Aunque a veces echo en falta matices en los argumentos de Addi, me interesa su lectura trágica del concepto de habitus. Una lectura que está ausente en los demás capítulos, también en el que Ildefonso Marqués Perales dedica específicamente a reflexionar sobre éste y que junto con las contribuciones de Luis Enrique Alonso y José Luis Moreno Pestaña podemos agrupar en el conjunto de los que están dedicados a pensar sobre la sociología de Bourdieu, sus fundamentos y su vigencia.
El texto de Marqués Perales es un ejemplo de cómo el concepto de habitus es susceptible de muy distintas interpretaciones.
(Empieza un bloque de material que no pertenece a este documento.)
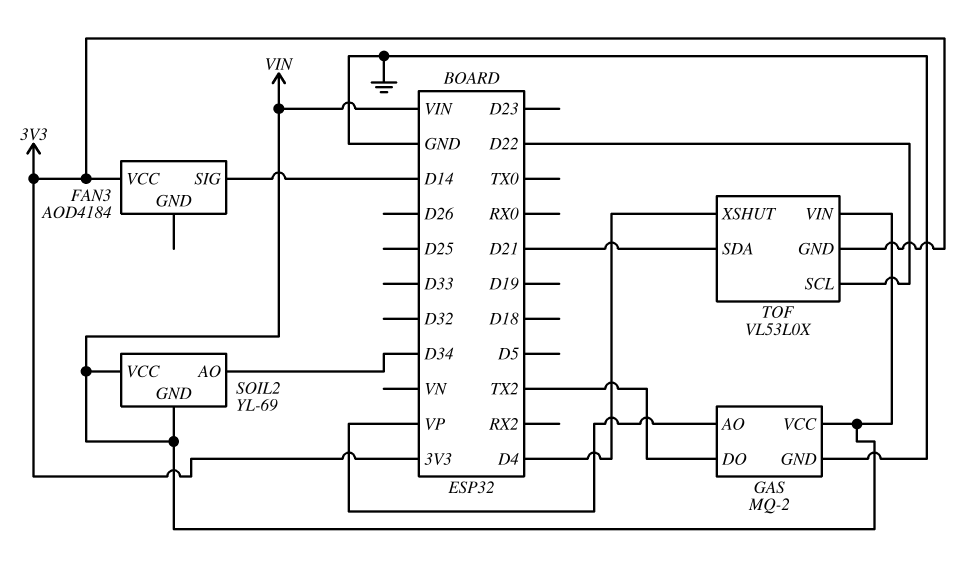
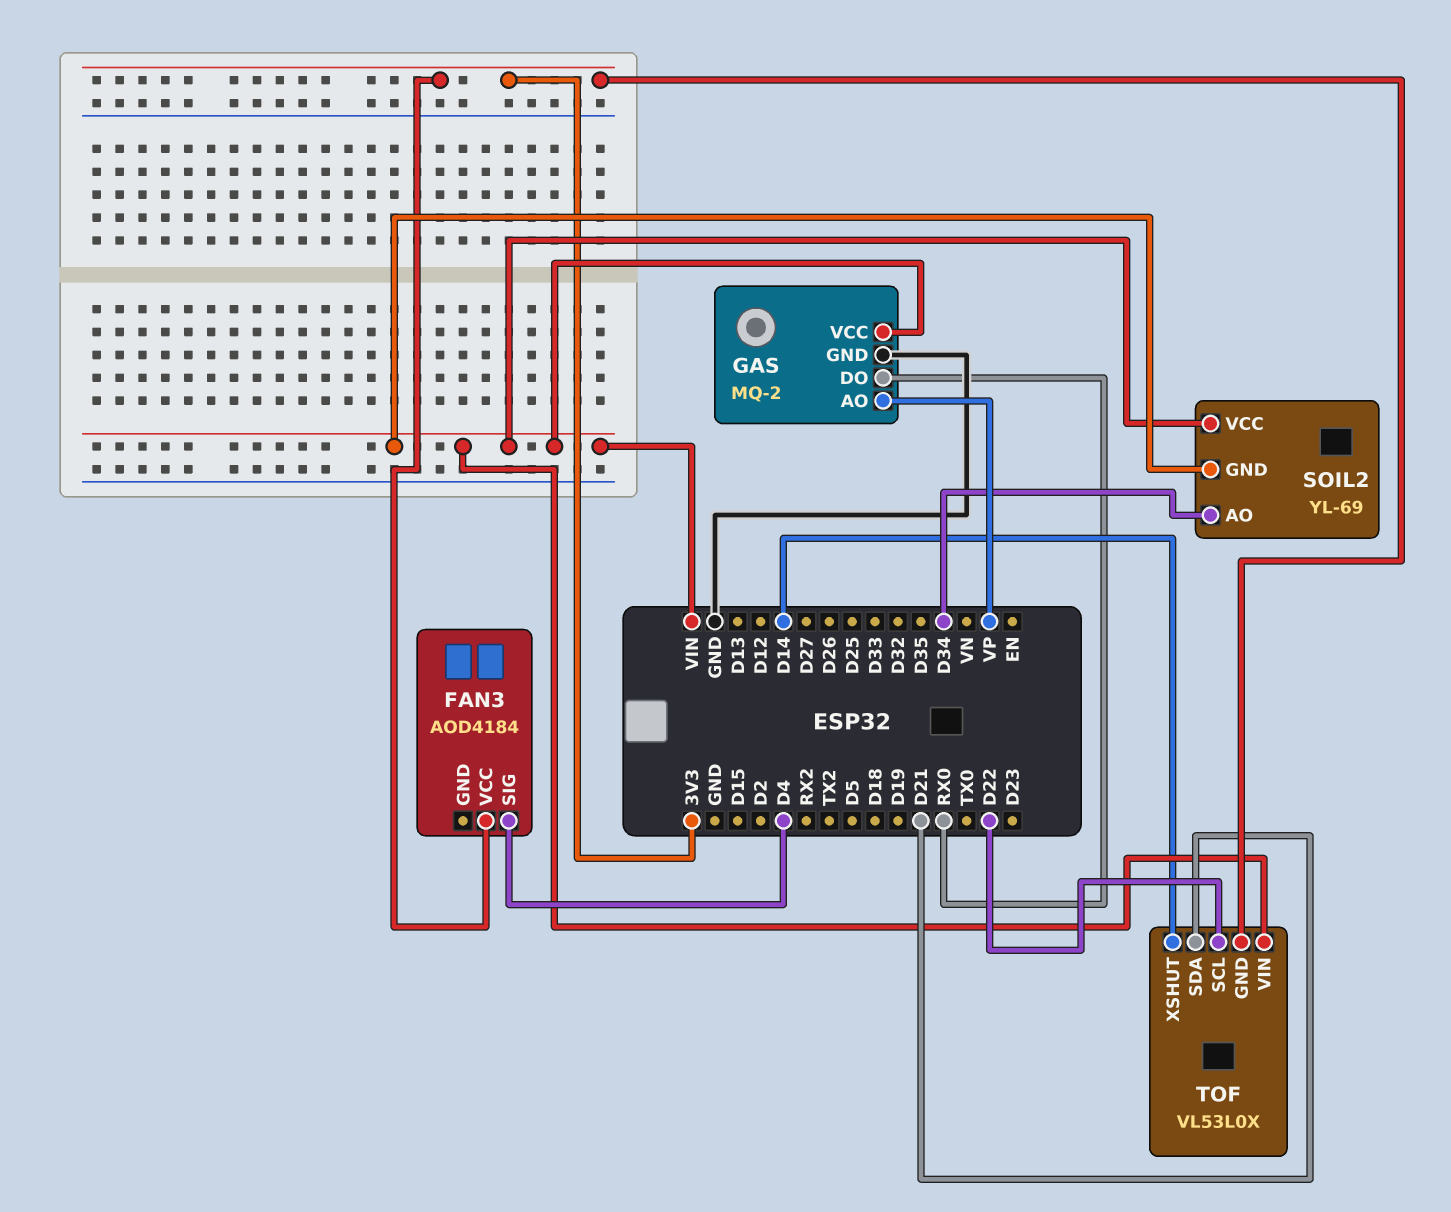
FAN3 pin SIG: D14 -> D4
GAS pin DO: TX2 -> RX0
TOF pin XSHUT: D4 -> D14

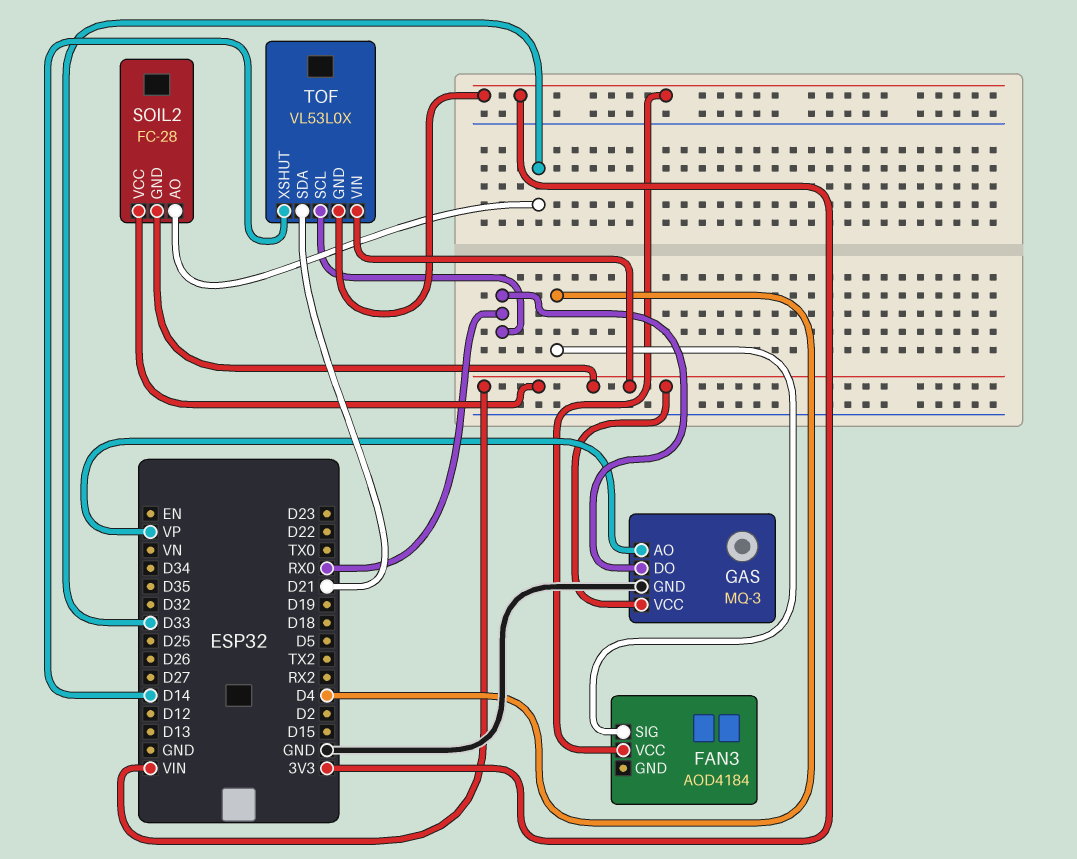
GAS: MQ-2 -> MQ-3
SOIL2: YL-69 -> FC-28
SOIL2 pin AO: D34 -> D33
TOF pin SCL: D22 -> RX0

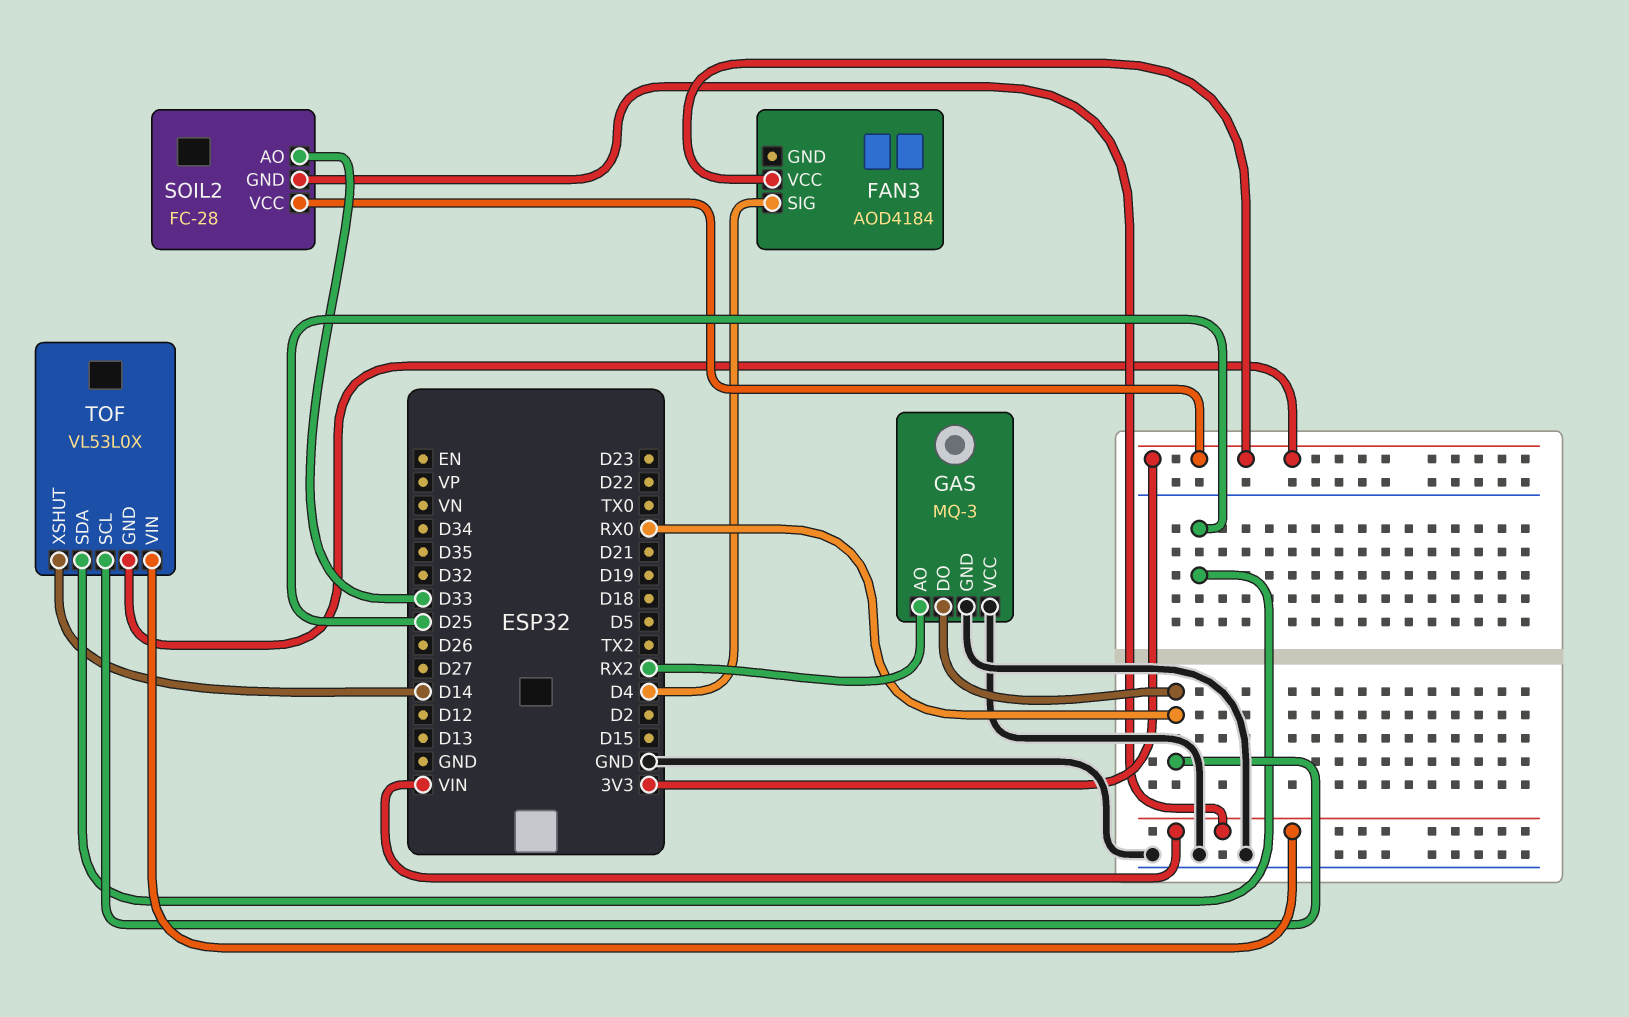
GAS pin AO: VP -> RX2
GAS pin VCC: VIN -> GND
SOIL2 pin VCC: VIN -> 3V3
TOF pin SDA: D21 -> D25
Tras rastrear las definiciones que el propio Bourdieu ofrece en sus libros, desde Un arte medio hasta el Bosquejo de una teoría de la práctica y El baile de los solteros y buscar las convergencias y divergencias de este concepto con otros de matriz filosófica, como el “prejuicio” en Burke y sus derivaciones en Pascal, Marx o Spinoza, el autor se inclina por definirlo como “un mecanismo que permite actuar, sin tiempo y sin información; es decir, es algo muy beneficioso en periodos de rutina” (p. 167). El habitus sería por tanto una respuesta de conocimiento tácito que se manifiesta en situaciones cotidianas rutinarias, sin margen para la reflexividad. “El habitus impele a actuar”. “El habitus es, en cierto modo, un tipo de sobreadaptación que implica una inercia del pasado” y “sobreadaptarnos a las cosas nos permite economizar” (p. 171). La persona toma conciencia del habitus cuando la rutina se altera y le empuja a incorporar a su acción una distancia reflexiva.
Es una definición que prácticamente equipara habitus al concepto de “tipificación” de Alfred Schütz. Una definición que no comparto. Tampoco comparto la relación entre habitus y reflexividad que se deriva de ella. La disposición hacia un tipo de respuesta práctica a una situación no es irreflexiva porque, aunque las respuestas posibles no son ilimitadas, sí son múltiples. El habitus bourdiano no impele a actuar, aun cuando existen determinados habitus que empujan a la actuación. Sobre todo, se manifiesta en la práctica, tanto si esta es rutinaria como si no. Es además una definición que desatiende una cuestión capital, como es la relación entre habitus y clase. Una persona puede tomar conciencia del habitus en situaciones sociales ante las que no encuentra una respuesta práctica adecuada, no simplemente en aquellas que se salen de la rutina. Se manifiesta en las situaciones en las que uno no se sabe comportar. De ahí la lectura trágica de la que hablaba antes, del papel que juega el habitus en trayectorias de movilidad social ascendente, cuando una persona queda señalada, puesta en evidencia, ante una situación social que implica desplegar un tipo de respuesta práctica de la que no es capaz y que debe aprender e incorporar si quiere pertenecer al grupo social de quienes sí saben ofrecerla. Esa persona deberá dejar de comportarse como suele, renunciar en cierto modo a ser quien es, contribuyendo así a legitimar una cultura dominante.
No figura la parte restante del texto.